In computer science, a reference is a value that enables a program to indirectly access a particular data, such as a variable or a record, in the computer's memory or in some other storage device. The reference is said to refer to the datum, and accessing the datum is called dereferencing the reference.

A reference is distinct from the data itself. Typically, for references to data stored in memory on a given system, a reference is implemented as the physical address of where the data is stored in memory or in the storage device. For this reason, a reference is often erroneously confused with a pointer or address, and is said to "point to" the data. However a reference may also be implemented in other ways, such as the offset (difference) between the datum's address and some fixed "base" address, as an index into an array, or more abstractly as a handle. More broadly, in networking, references may be network addresses, such as URLs.

The concept of reference must not be confused with other values (keys or identifiers) that uniquely identify the data item, but give access to it only through a non-trivial lookup operation in some table data structure.

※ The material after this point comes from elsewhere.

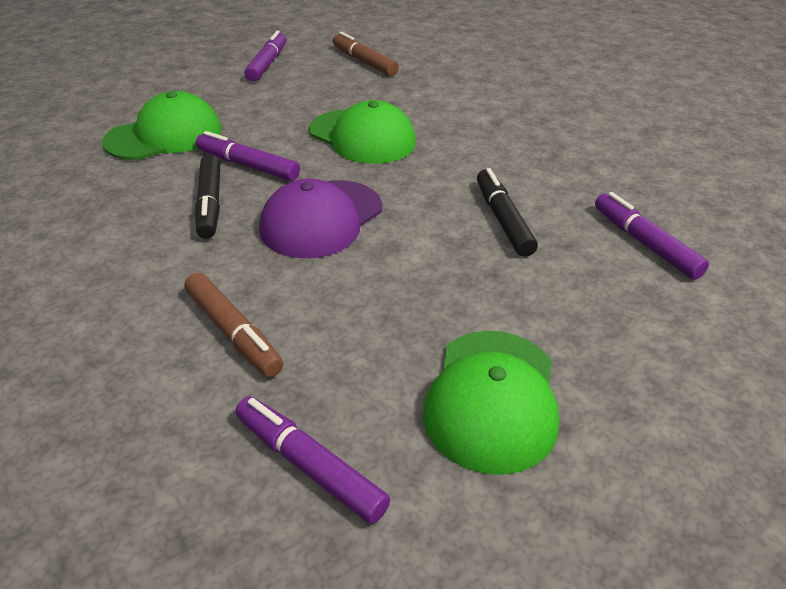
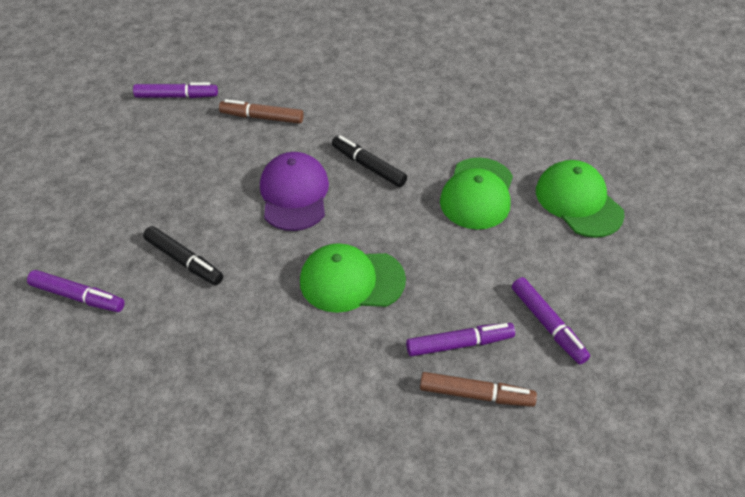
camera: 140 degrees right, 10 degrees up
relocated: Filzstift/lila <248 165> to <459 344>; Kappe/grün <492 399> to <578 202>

References are widely used in programming, especially to efficiently pass large or mutable data as arguments to procedures, or to share such data among various uses. In particular, a reference may point to a variable or record that contains references to other data. This idea is the basis of indirect addressing and of many linked data structures, such as linked lists. References can cause significant complexity in a program, partially due to the possibility of dangling and wild references and partially because the topology of data with references is a directed graph, whose analysis can be quite complicated.